Temporal Batch Processing: From Sequential to Parallel

December 8, 2025 · 9 min read

You built something correct. It worked. Then you realised it was the most expensive possible way to solve a simple parallel problem.

A workflow processing 1,000 accounts for monthly interest accrual. Each account takes ~900ms. Total: 15 minutes of sequential execution for work that could run in parallel. The batch window blocks other workflows. The Temporal Cloud bill has opinions about it too.

Sequential Child Workflow Execution #

The original batch workflow processed accounts sequentially, spawning a child workflow for each account:

func InterestAccrualBatch(ctx workflow.Context, state BatchWorkflowState) error {
    for i := state.CurrentIndex; i < len(state.Items); i++ {
        item := state.Items[i]

        if processedItems >= state.ItemsPerExecutionLimit {
            state.CurrentIndex = i
            return workflow.NewContinueAsNewError(ctx, InterestAccrualBatch, state)
        }

        future := executeAccountWorkflow(ctx, item)

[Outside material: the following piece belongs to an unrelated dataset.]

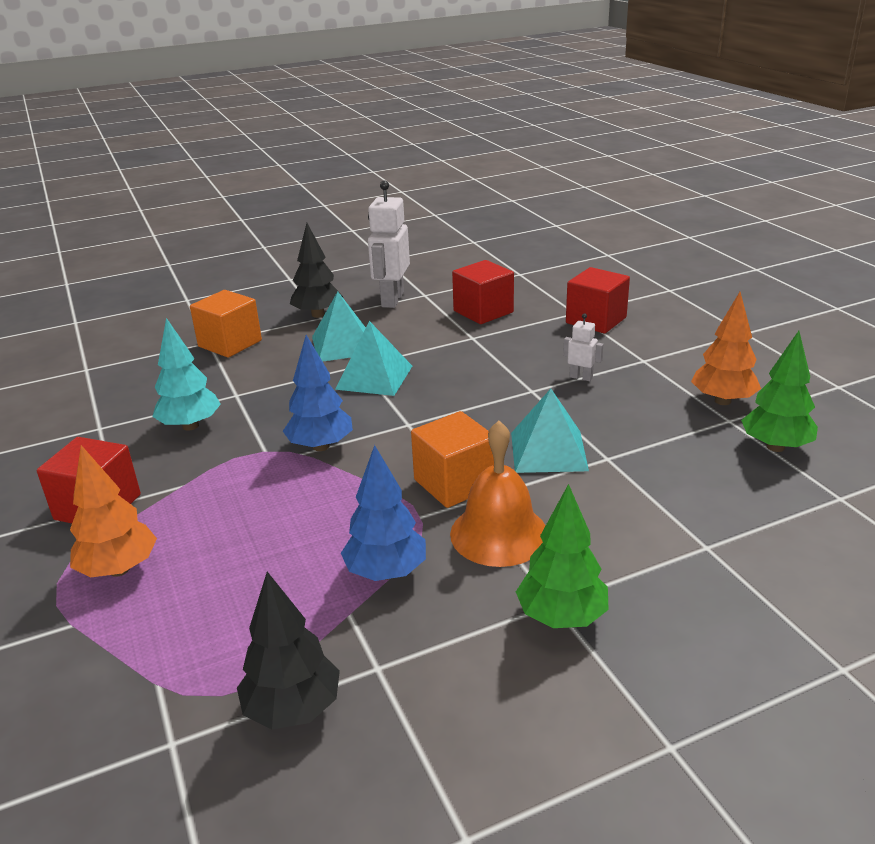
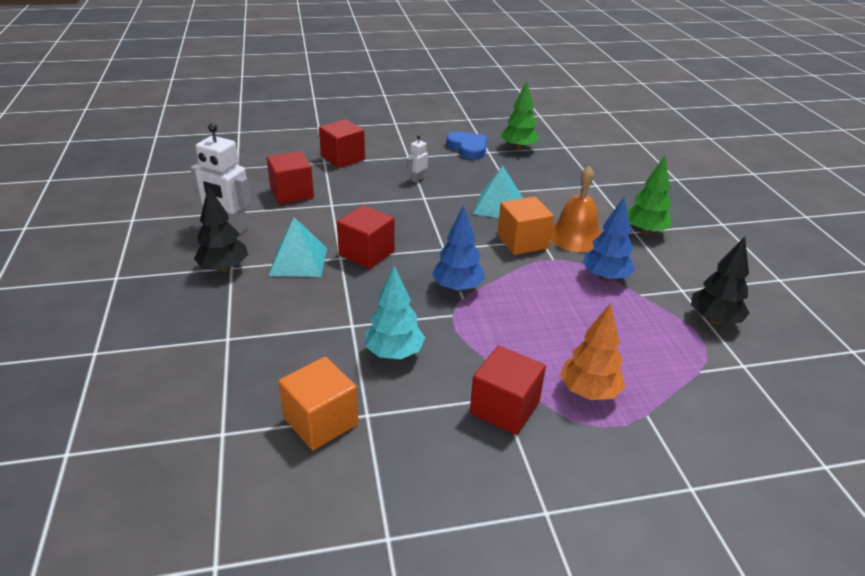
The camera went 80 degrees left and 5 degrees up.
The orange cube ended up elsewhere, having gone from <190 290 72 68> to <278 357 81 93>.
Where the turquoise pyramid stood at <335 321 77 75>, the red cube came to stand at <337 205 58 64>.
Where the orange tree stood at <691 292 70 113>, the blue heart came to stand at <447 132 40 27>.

        // Sequential: waits for each account before starting the next
        if err := future.Get(ctx, nil); err != nil {
            workflow.GetLogger(ctx).Error("Forgiveness workflow failed", ...)
        }

        processedItems++
    }
    return nil
}

Each account workflow executed 6-13 activities depending on account type (standard: 6, accounts with linked products requiring additional eligibility checks: 10-13).

Why This Is Slow (And Expensive) #

Sequential execution wastes time. The future.Get(ctx, nil) call blocks until each child workflow completes. The work is embarrassingly parallel; each account’s calculation is independent, yet they’re processed one at a time.

History events accumulate fast. Every Temporal workflow and activity generates history events. These events are persisted and contribute to storage costs. For a batch like this:

Component	Events per Account	Total (1,000 accounts)
Child workflow started	1	1,000
Child workflow completed	1	1,000
Activities (6-13 each, ~3 events per activity)	~18-39	~18,000-39,000
Total	~20-41	~20,000-41,000 events

Temporal Cloud pricing includes storage costs based on history size. Self-hosted Temporal also incurs database storage and query performance costs proportional to history volume.

Temporal server load adds up. Each child workflow occupies a slot, polls the task queue, and maintains state in the persistence layer. Thousands of short-lived workflows create unnecessary churn on Temporal infrastructure.

What We’d Lose By Optimizing #

The original design wasn’t stupid. Child workflows per account provided real benefits:

Isolation - One account’s failure doesn’t cascade
Visibility - Each account shows up separately in Temporal UI
Debugging - Easy to find a specific account’s execution
Retry granularity - Failed accounts can be individually retried

Visibility in particular feels safe. When something breaks at 2am, being able to open Temporal UI, find the specific account that failed, and retry it individually is operationally comforting. That comfort is real. Until the cost outweighs it.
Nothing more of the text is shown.